De façon plus générale, la CGT pointe du doigt des conditions de travail "catastrophiques", avec des "équipes et des managers épuisés" et des "manques de personnels". Laurence Dahan, travailleuse sur le site berruyer depuis 28 ans, a vu passer les effectifs du Carrefour de Bourges de 450 à 280, assure-t-elle. "Le directeur nous a promis des embauches, ce qui est déjà bien, mais ce sont des contrats pro et des CDD qui partiront directement après les Fêtes", estime-t-elle. La goutte d'eau qui a fait déborder le vase : des dividendes de 750 millions d'euros versés aux actionnaires.
Quelques centimes d'écart
Des revendications similaires ont amené les salariés du groupe Auchan à descendre aussi dans la rue. Ce jeudi, une mobilisation a rassemblé des employés de l'hyper Tours-Nord, après ceux de St-Jean-de-la-Ruelle, Gien, Blois-Vineuil, Olivet et Châteauroux il y a quelques jours. La direction d'Auchan a, elle, proposé une revalorisation de 2,2%.
Pas de quoi satisfaire l'intersyndicale CFDT-CGT-FO, qui avait déjà appelé à la grève vendredi 17. "Pour les niveaux 1, 2 et 3 de rémunération, on n'a plus que 10 centimes d'écart", note Caroline Blot, déléguée syndicale CFDT Auchan Val de Loire.

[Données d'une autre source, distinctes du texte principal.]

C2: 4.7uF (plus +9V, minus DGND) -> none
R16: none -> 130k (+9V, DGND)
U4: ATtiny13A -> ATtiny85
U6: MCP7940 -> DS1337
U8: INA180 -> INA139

Si bien que certains paliers d'écrat de rémunération seraient, un temps, passés sous le niveau du SMIC. Et, comme chez Carrefour, elle dénonce des manques de personnels. "Ils embauchent en fonction du chiffre d'affaires des magasins, donc comme ça a baissé pendant le Covid, ils n'embauchent plus", regrette-t-elle.
Les accords sont signés
Pourtant, la mobilisation tourangelle de ce jeudi est certainement la dernière de la région. Car la direction d'Auchan a annoncé mardi un accord majoritaire avec les syndicats CFTC et SEGA-CFE-CGC entérinant la hausse générale des salaires de 2,2%. Au grand dam de l'intersyndicale.
"Cet accord entérine des propositions pour préserver le pouvoir d'achat des salariés, dans le cadre des négociations annuelles obligatoires (NAO) 2022 avancées en 2021, et donc applicables au 1er janvier", précise une porte-parole du distributeur. Parmi elles, une augmentation de 2,2% des salaires, pouvant aller "jusqu'à 4% selon les catégories", un doublement de l'indemnité inflation de 100 euros versée par l'État, et une remise en magasin portée à 15% pour les salariés.
Côté Carrefour, même constat. Laissé en minorité, la CGT est le dernier syndicat à ne pas avoir signé l'accord de la direction. "Cet accord stipule une nouvelle augmentation générale des salaires de 1 % à compter du 1er novembre. Ceci, en complément des NAO 2021 qui intègrent une "prime d’engagement" de 200 € pour les salariés des hypermarchés (2/3 de l’effectif de Carrefour France)", précise la direction de la communication du groupe. D'ailleurs, les fameuses négociations annuelles obligatoires (NAO) viennent de s'entamer chez Carrefour, et pourraient amener à de nouvelles revalorisations.
Mobilisation en voie d'extinction
Alors face à ce constat, les manifestants sont bien résignés. "Si on continue de manifester, la direction va dire qu'on met la santé du groupe en péril puisque la majorité des syndicats a signé", explique Caroline Blot. À Bourges, Laurence Dahan regrette que "les salariés aient peur des répercussions de la direction sur leur emploi du temps s'ils font grève, alors qu'ils en ont le droit", donnant par là son explication à la faible mobilisation. "On a des salariés qui nous rejoignent au fur et à mesure, mais ils viennent de finir leur travail, ils viennent sans faire grève."
Selon la direction de la communication de Carrefour, à part devant l'hypermarché de Bourges, la mobilisation est éteinte dans la région. Une victoire pour les deux enseignes, qui se préparent à accueillir des clients en nombre, prêts à faire leurs courses de Noël.